Al enkele weken wordt BomenBeschermingAmsterdam overspoelt met vragen over (aangevraagde) kapvergunningen voor vele honderden bomen verspreid door de stad. De bomen waar het hier over gaat blijken na nader technisch onderzoek (NTO) ziek of (bijna) dood. Dit jaarlijks terugkerend gemeentelijk project heet het Vervangingsprogramma Boomveiligheid en wordt uitgevoerd door het Ingenieurs Bureau Amsterdam (IBA). Ter informatie: hier vind je de lijst van 749 te kappen bomen van deze ronde.

Wij zijn niet tegen de kap van een boom als deze een gevaar vormt voor de omgeving én er geen alternatieven voor behoud zijn. Maar, soms staat een boom bijvoorbeeld in een park (een omgeving met een lage gevaarzetting) en is het goed mogelijk de boom als ‘ecologische boom’ te behouden. Ook dode bomen hebben immers een belangrijke ecologische waarde en daarvan zijn er veel te weinig in de stad! In zo’n geval kan bezwaar maken zinvol blijken.

De aanvraag voor een kapvergunning en de beschikking van de gemeente moet dus voor iedereen transparant en herleidbaar zijn. En dit gaat (nog steeds) veel te vaak fout.

Een vergunning wordt verleend door middel van een besluit van een bestuursorgaan ofwel een begunstigende beschikking (art. 1.3 Awb). In het geval van de kapaanvraag is het dus van groot belang dat iedereen weet om welke boom het gaat. Een boom heeft een ‘zaakadres’, want een boom in de grond is een ‘onroerende zaak’, net als een woning. Het zaakadres staat beschreven in de Bekendmaking. Als het zaakadres ontbreekt of onduidelijk is om welke boom het gaat is de ‘zakelijke inhoud’ van de bekendmaking (art. 3:42 Awb) niet compleet en moet deze overnieuw. De reguliere procedure -aanvraag-beschikking-bezwaar- begint dan van voor af aan.

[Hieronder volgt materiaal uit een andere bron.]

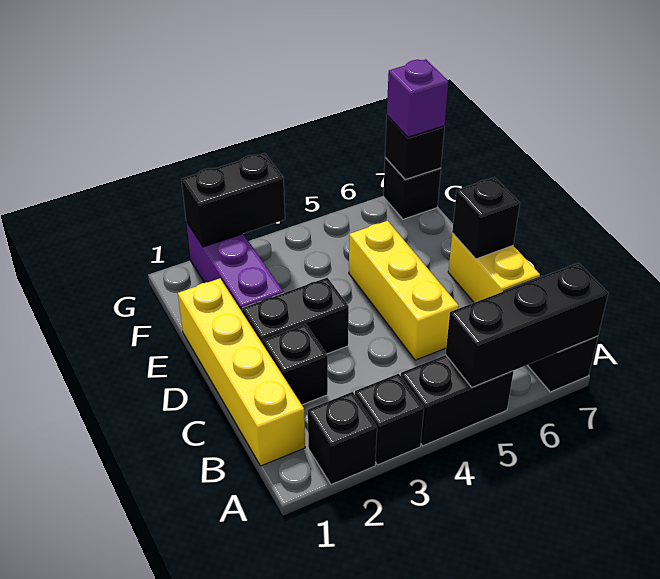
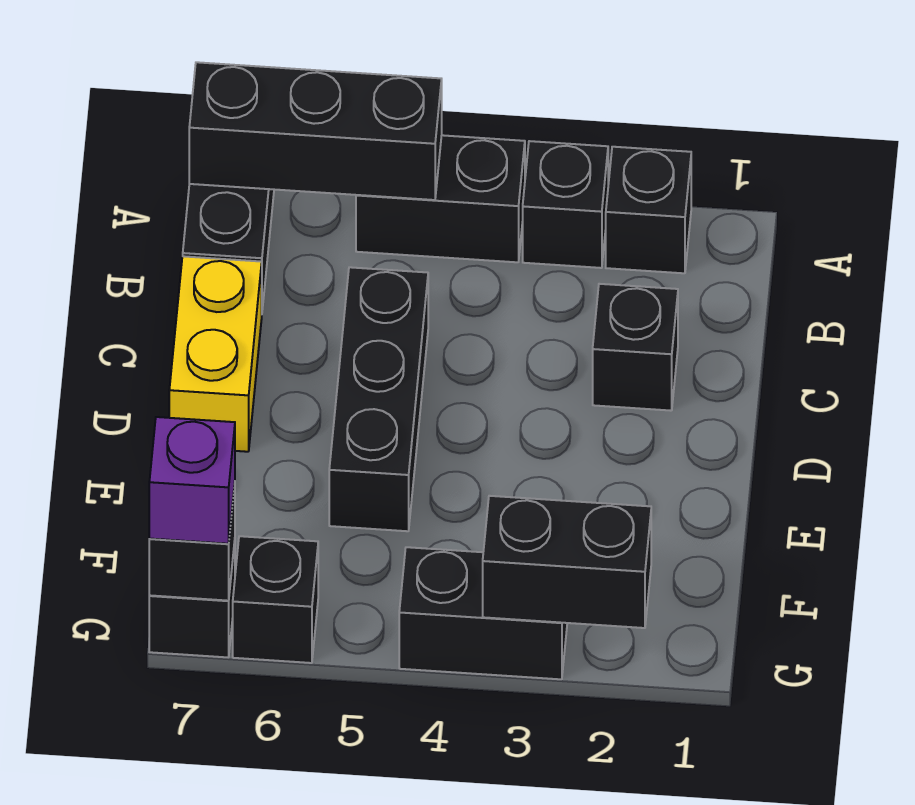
yellow brick B1:E1 level 1 -> none
yellow brick C5:E5 level 1 -> black brick C5:E5 level 1
black brick D2:D3 level 1 -> black brick G3:G4 level 1
black brick D7 level 2 -> black brick G6 level 1
purple brick E2:G2 level 1 -> none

Dit is een voorbeeld van een bekendmaking met het ontbreken van het zaakadres waardoor bewoners niet kunnen bepalen om welke bomen het gaat. Zij kunnen pas na het ontvangen van de opgevraagde bijbehorende stukken weten of zij belanghebbend zijn. Opvragen, zeker in de aanvraagfase, is voor sommigen een drempel. Een op deze wijze vormgegeven vergunning is daarmee ‘carte blanche’ voor de aanvrager.

Onduidelijkheid kan ook ontstaan door terminologie als “nabij” of “naast” en zelfs “tegenover”. Want hoeveel meter is nabij, wat is naast en wat is tegenover?

Dit is een voorbeeld van gebruik van ‘nabij’, waarbij de bewoners de kap van vijf monumentale populieren niet konden voorkomen. De bomen hadden als zaakadres de Postjeskade, maar dit adres werd in de bekendmaking geheel verhuld door “nabij” liggende straten als het zaakadres van de bomen op te voeren.
Dit is een voorbeeld van gebruik van ‘naast’ waarbij in de bekendmaking het zaakadres van een gebouw wordt gebruikt als referentie (Westerpark 5). Daarmee is het volstrekt onduidelijk om welke boom het gaat, want naast dit gebouw staan meer dan tien bomen.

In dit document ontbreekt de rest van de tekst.